Not sure you read / understood what that point was about, due to its native binary types, tail recursion and pattern matching make dealing with binaries easier in erlang than most other languages

As far as most of the other points, you are mostly agreeing with the statement "nothing is impossible with other languages compared to erlang, but its better designed for this"

PHP does not so long process thread supervision (I mean it can but close to 0 people use it that way), Being able to inspect running processes is useful as well as the fact google is helpful, the JVM's entire ecosystem isnt based around a let it crash concurrent process isolation philosophy and java in particular is one of the worst offenders at having to ember error handling code at almost every point of your application logic

1 comments

Yes thank you for the clarification.

My point is more that regardless of the syntax, runtime or approach, the same outcome is possible without having to enter a risky niche.
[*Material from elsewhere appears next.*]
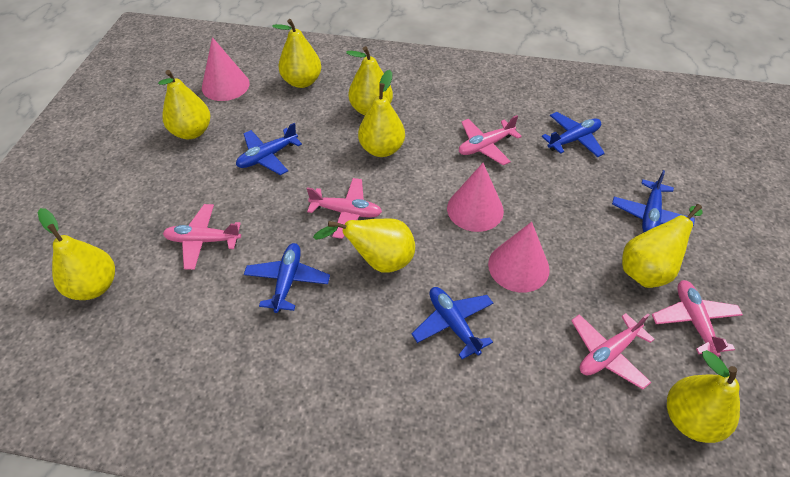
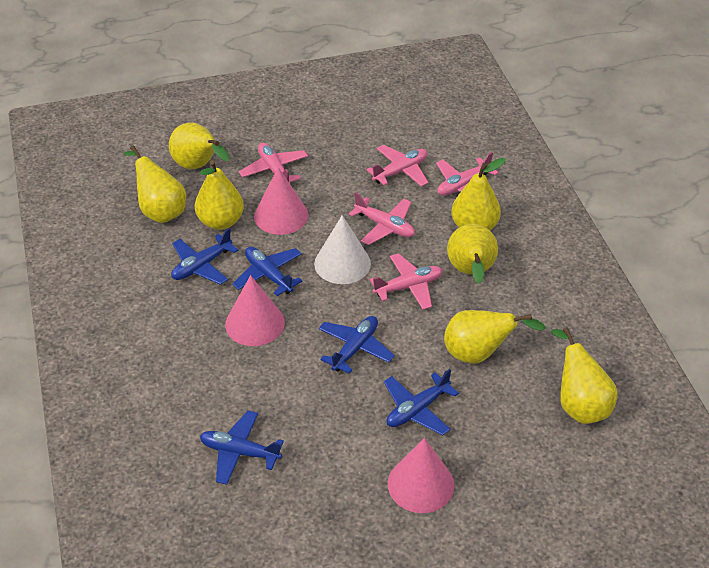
white cone: 0 -> 1
yellow pear: 8 -> 7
PHP does nothing, but if you throw it in a prefork MPM module in apache, it does that.

Sure we don't let it physically crash and we handle the exception at the base of the thread and decide what to do, but the outcome is the same. Java error handling is absolutely fine and in some cases, far less painful that the "err" semantics of Go.

The difference is that Erlang decouples the handler of the exception (the supervisor) from the caller.

In most other languages, the caller is forced to deal the the exception, which litters the responsibility to resolve the exception across all consumers.